His areas of interest seemed boundless, and he would often hold
forth on such subjects as the geomagnetic field and the psyche,
musicology and molecular physics, parapsychology and the
poltergeist phenomena; the tarot and the Key of Solomon the King;
his collections of 30,000 Ukrainian Easter eggs and Seminole
quilts; and the macrocosm and microcosm and the great chain of
being. He was known to enjoy alcohol, cannabis, hashish, LSD,
mescaline, peyote, psilocybin and other entheogens. In his essay
entitled Alchemical Transformations: The Abstract Films of Harry
Smith, Jamie Sexton wrote: “In a time when computers had not yet
nudged their way into everyday life, Smith was making a decent
attempt to turn his brain into a multimedia hub….”

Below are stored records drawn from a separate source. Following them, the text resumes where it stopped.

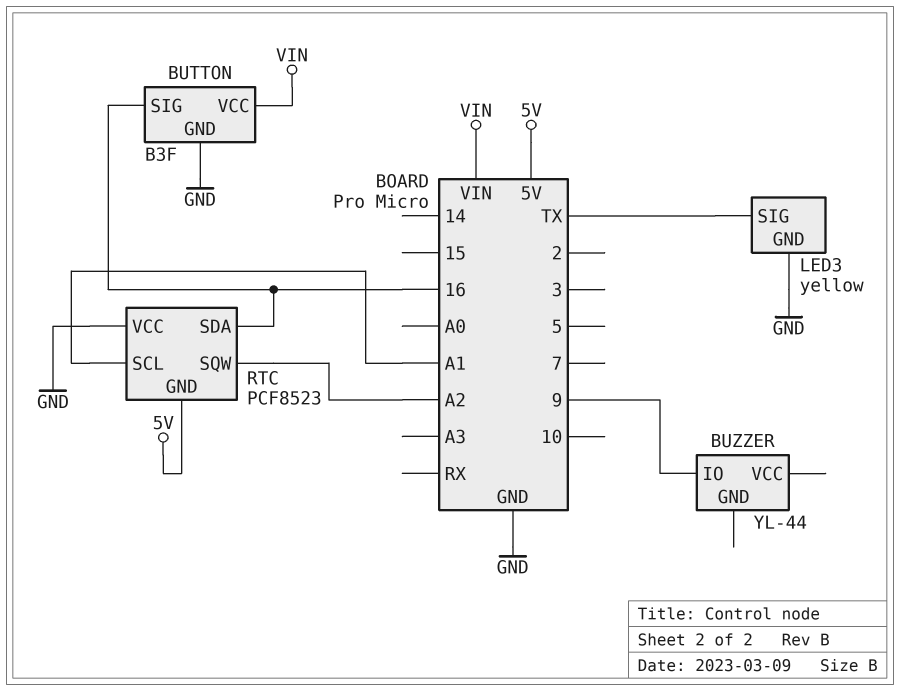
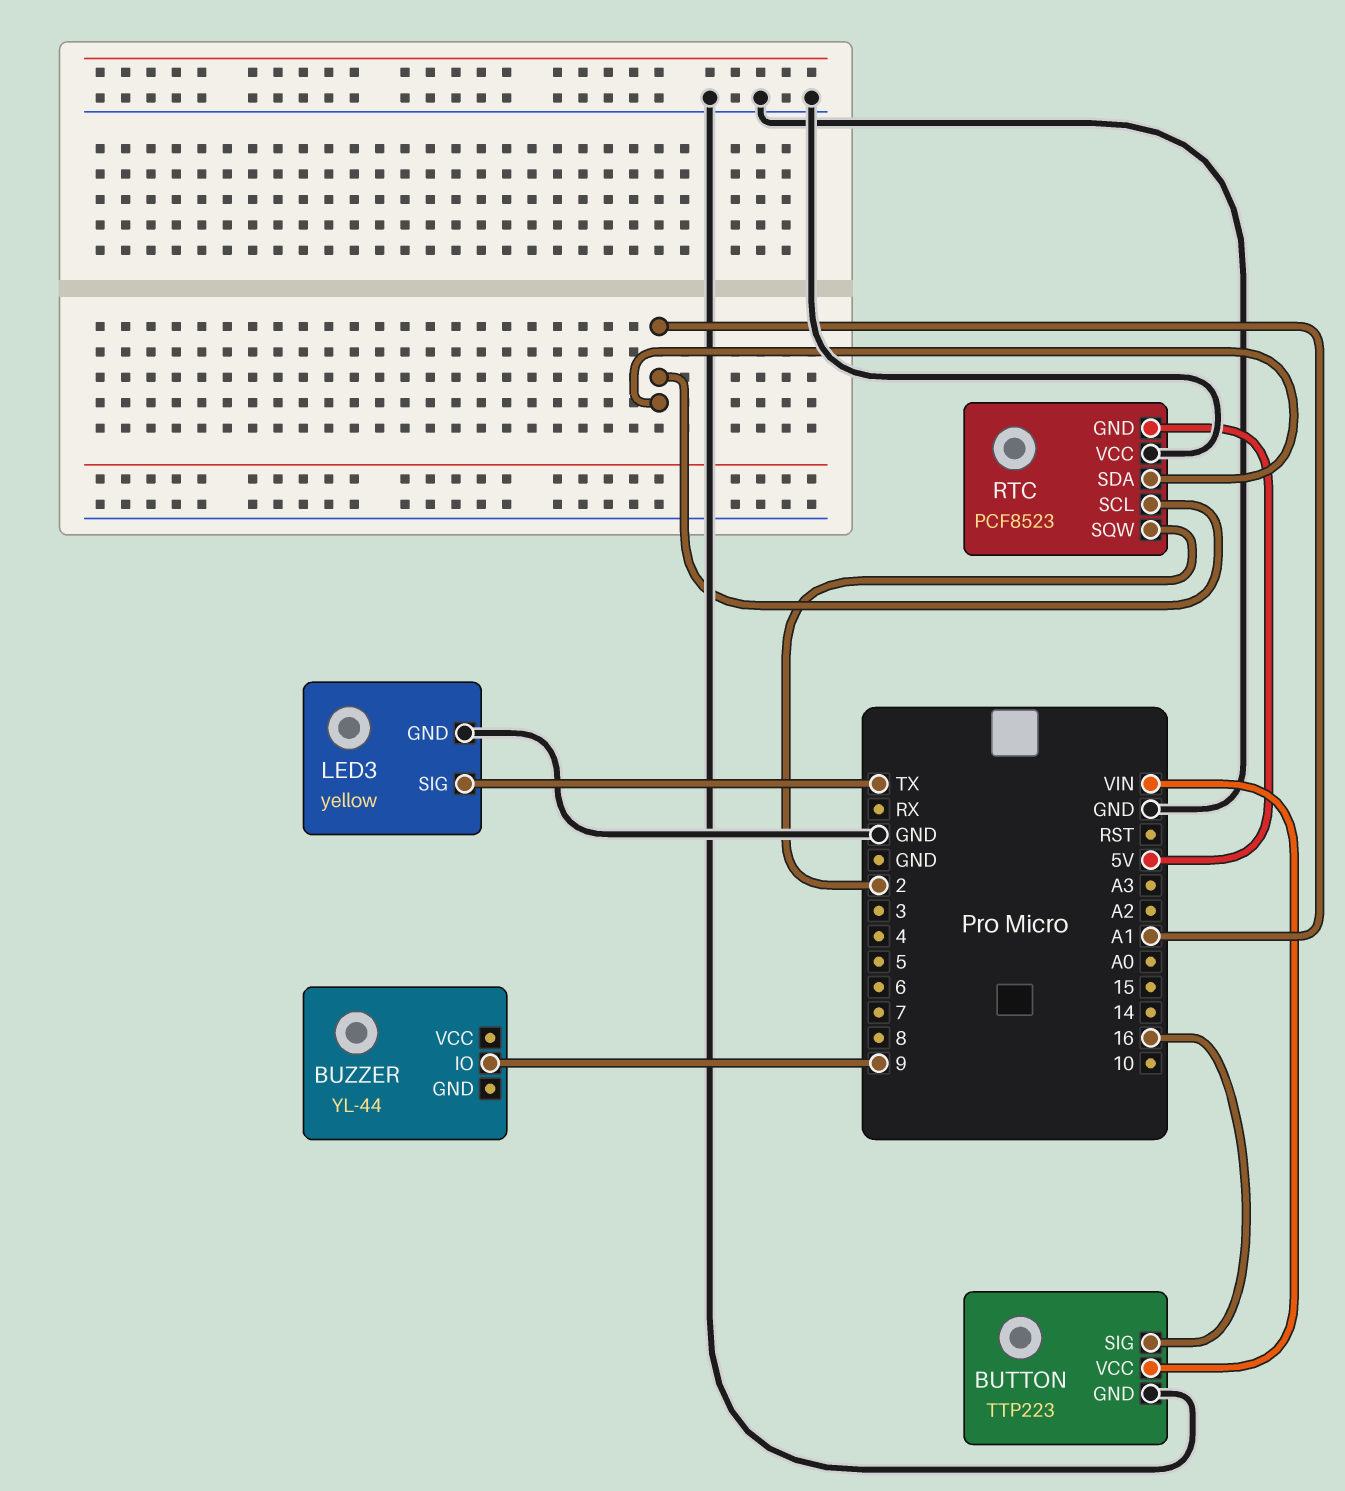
BUTTON: B3F -> TTP223
RTC pin SDA: 16 -> A1
RTC pin SQW: A2 -> 2

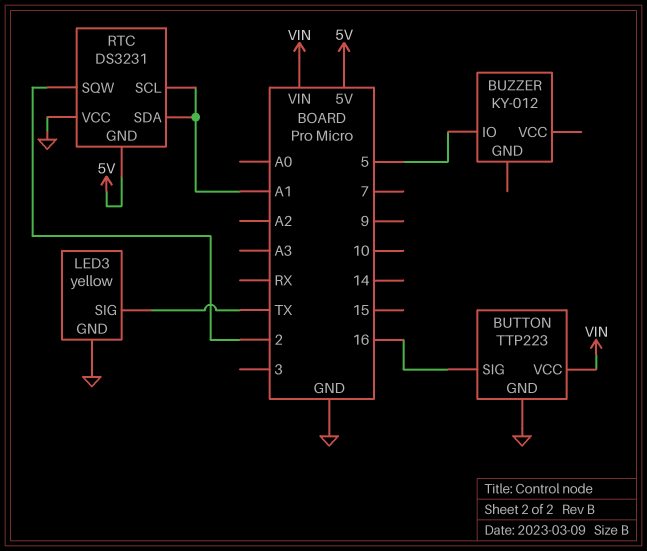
BUZZER: YL-44 -> KY-012
BUZZER pin IO: 9 -> 5
RTC: PCF8523 -> DS3231

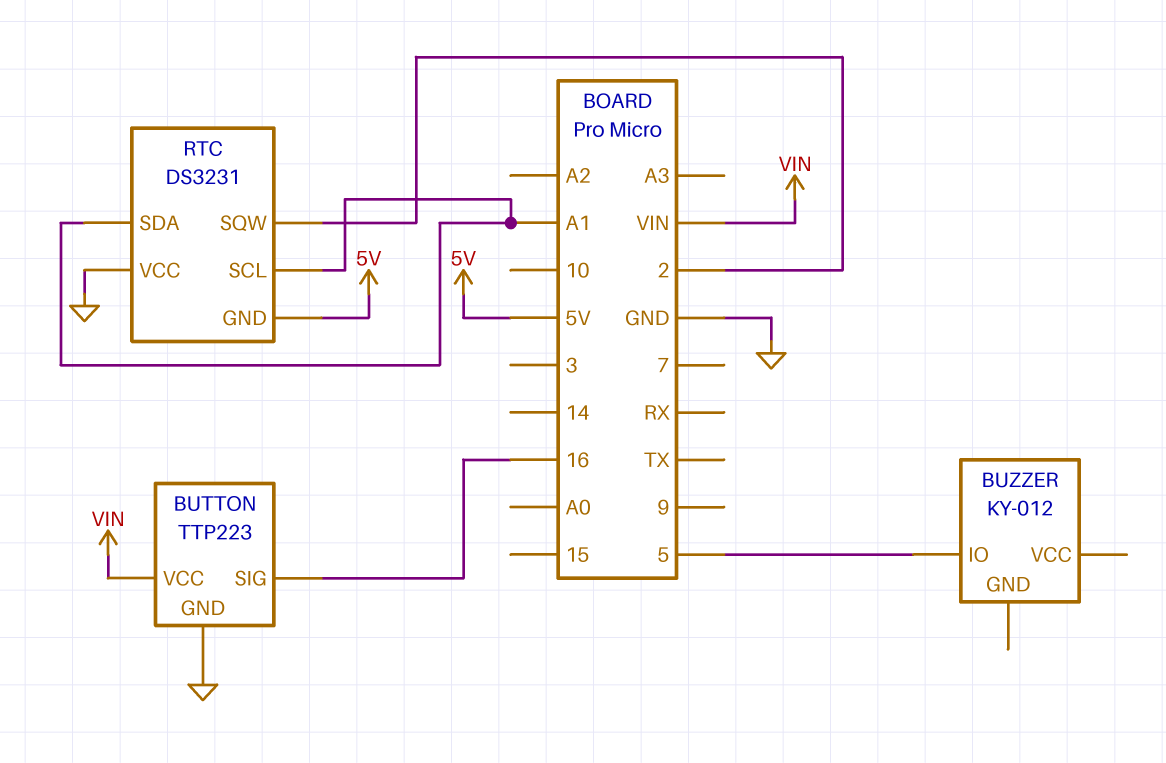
LED3: yellow -> none
LED3 pin GND: GND -> none
LED3 pin SIG: TX -> none

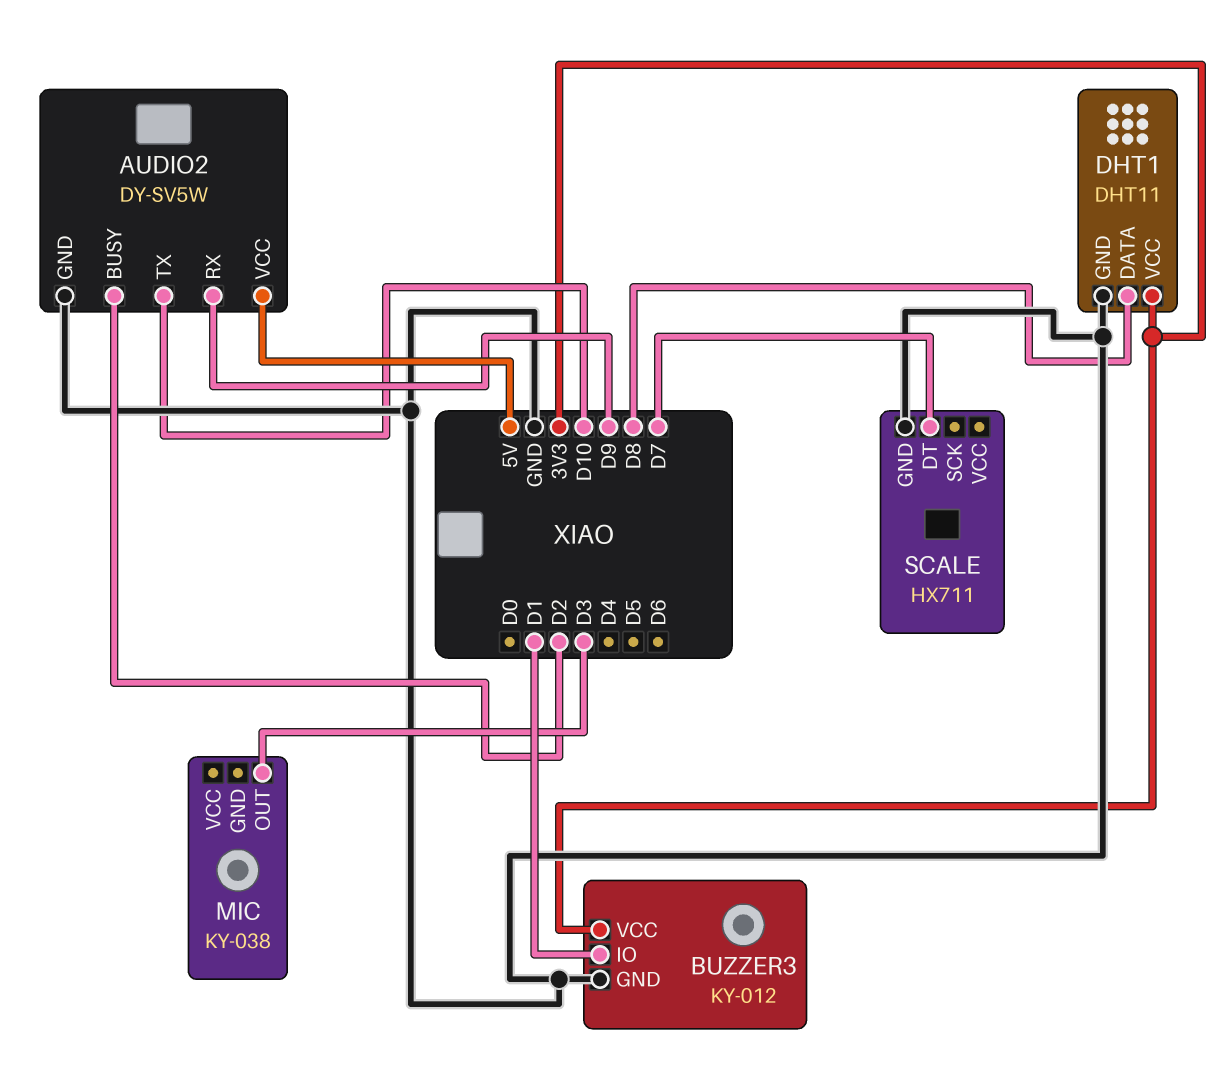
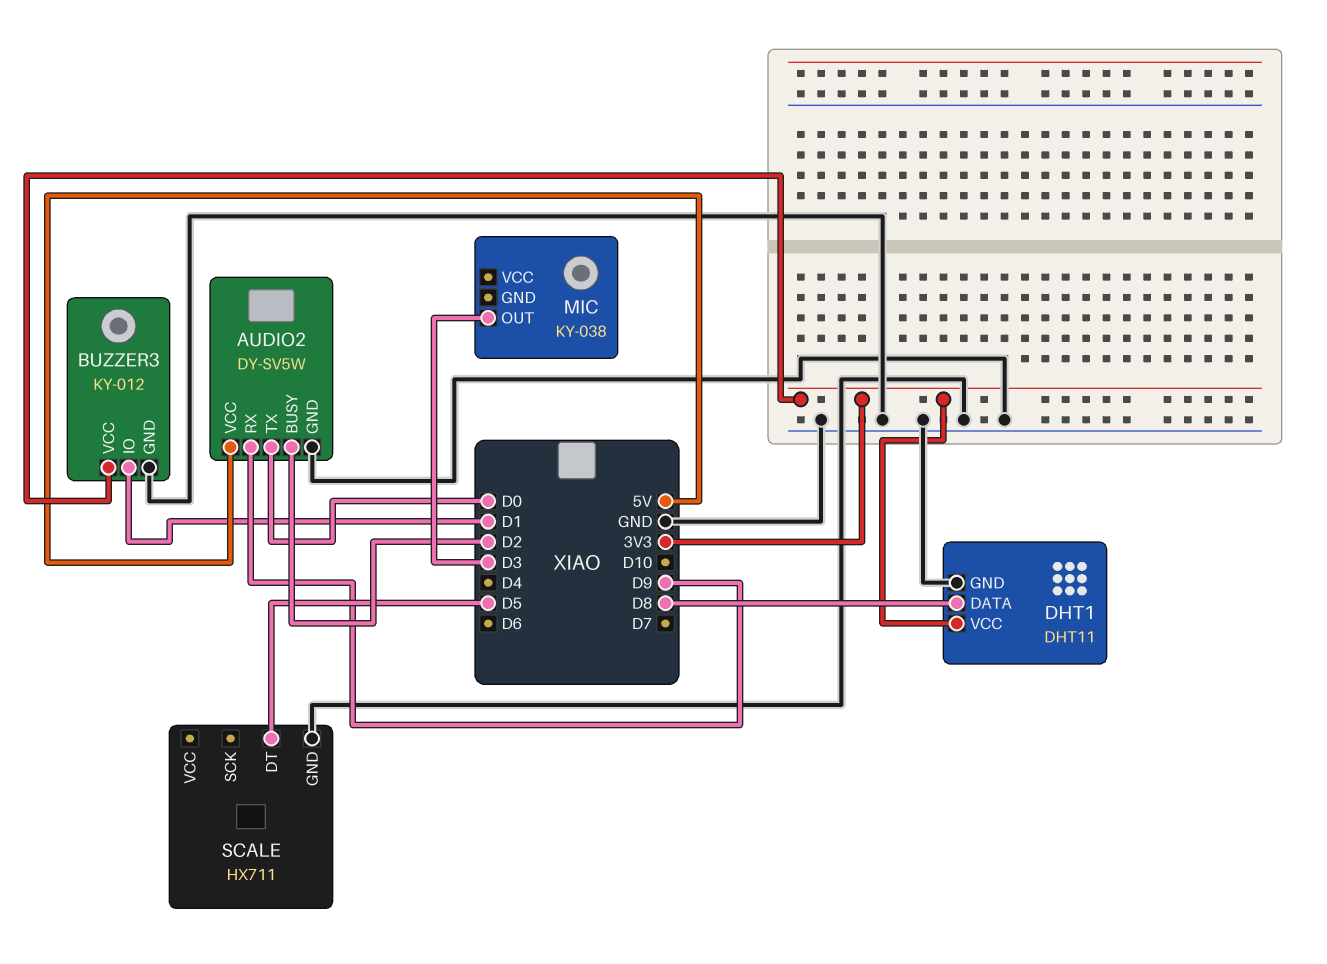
AUDIO2 pin TX: D10 -> D0
SCALE pin DT: D7 -> D5

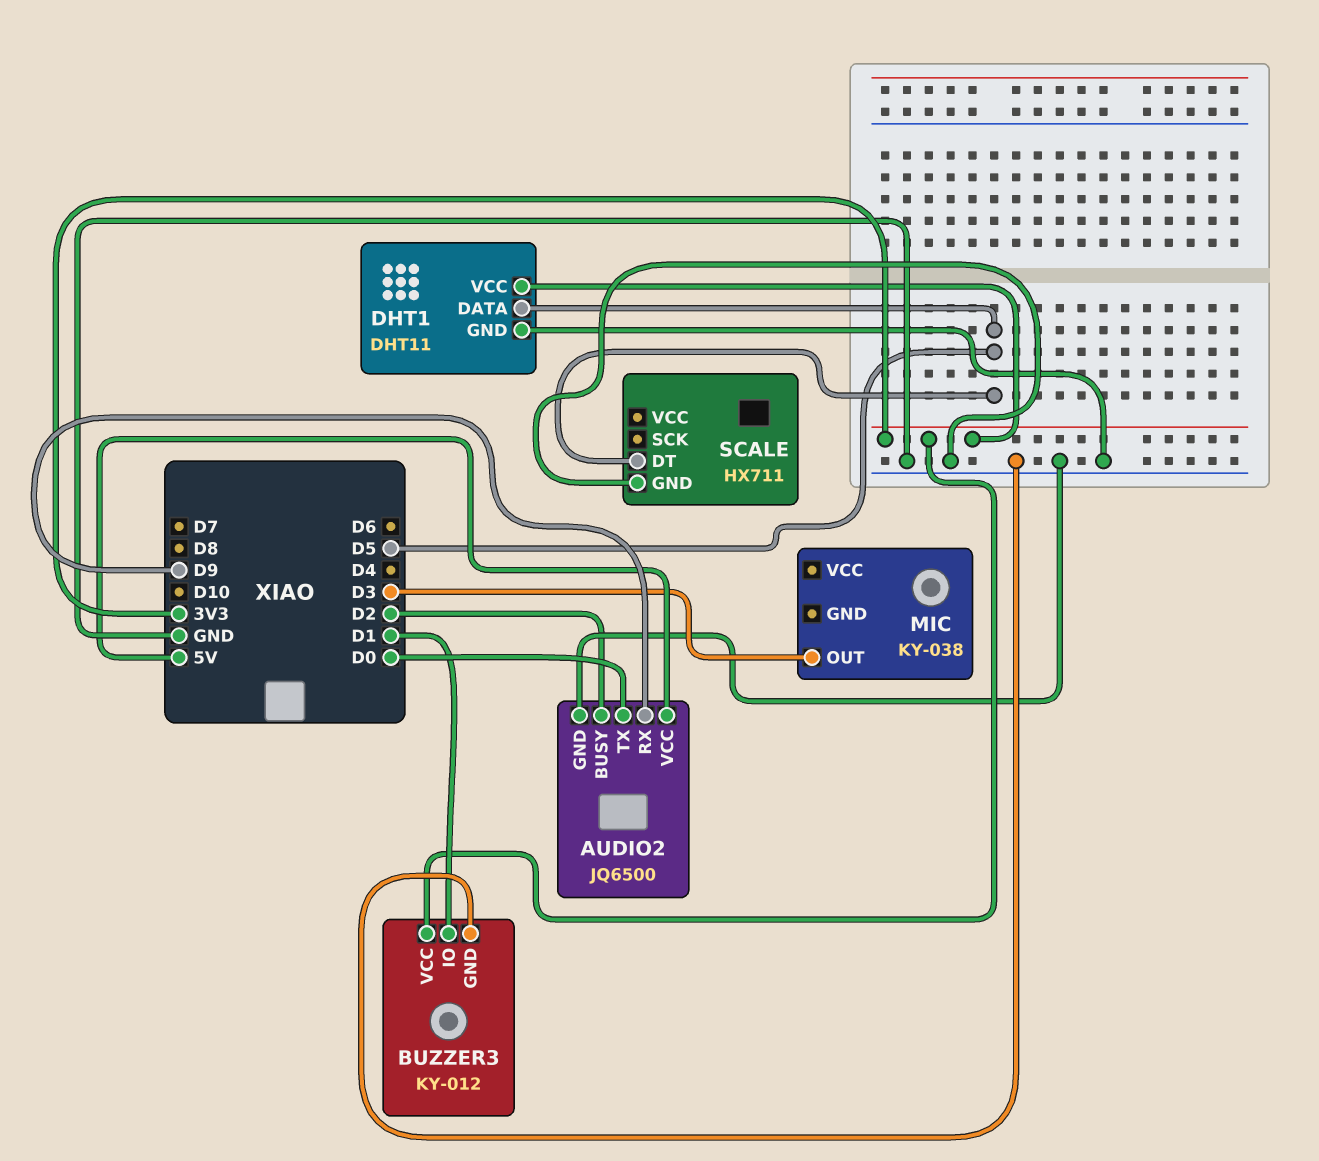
AUDIO2: DY-SV5W -> JQ6500
DHT1 pin DATA: D8 -> D5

Why go on and on about Smith? Certainly it is incumbent on
artists who would be taken seriously to know the pioneering work in
their field. And for audiences who all too often find our
entertainments in brief, random encounters with YouTube or MTV
videos, we must look for depth somewhere. With Smith you encounter
the raw, unfiltered quality of experimentation. So ambitious and
unknown were the territories of his explorations that many of his
later projects were never completed. Others were simply too complex
to be presented more than as rare, staged performances (they
required numerous screens or various types of projection
equipment).
So the goal of these “synaesthesiasts” of the past was to reach
far beyond the simple relationship between color and sound. By
bringing a great storehouse of associations and experiences to a
work of art, that work could express a strength and uniqueness that
goes beyond playing at the surfaces of media. An artist like Smith
sought to grapple with unlikely connections, to rearrange the
senses and jolt habituated levels of experience into opportunities
for transformed perception. He considered his work to serve as a
particular kind of catalyst for social change that emerged out of
personal transformation.
Tyler’s works lack the toothy sense of risk and experimentation
of Smith’s films, and ignore the opportunities for disorienting
site-specific architectural interventions of, say, Jennifer
Steinkamp’s projection pieces. While we applaud the obsessive
nature of Tyler’s process, and his compulsion to work in the
underappreciated netherworld of animated art film, it is yet
difficult to watch these films without a strong sense that we are
not watching something new, but something that wishes it were. The
formal qualities are repetitious and the arc of narrative is flat,
which leaves us with only the music as a provider of structure and
progression. We might well cherish these works in the future as
sketches towards something more robust, but at present they seem
less a development in the ongoing evolution of experimental film
and video art and more the product of “experimental-light” YouTube
culture—lovely, pleasing “moving paintings” played to music.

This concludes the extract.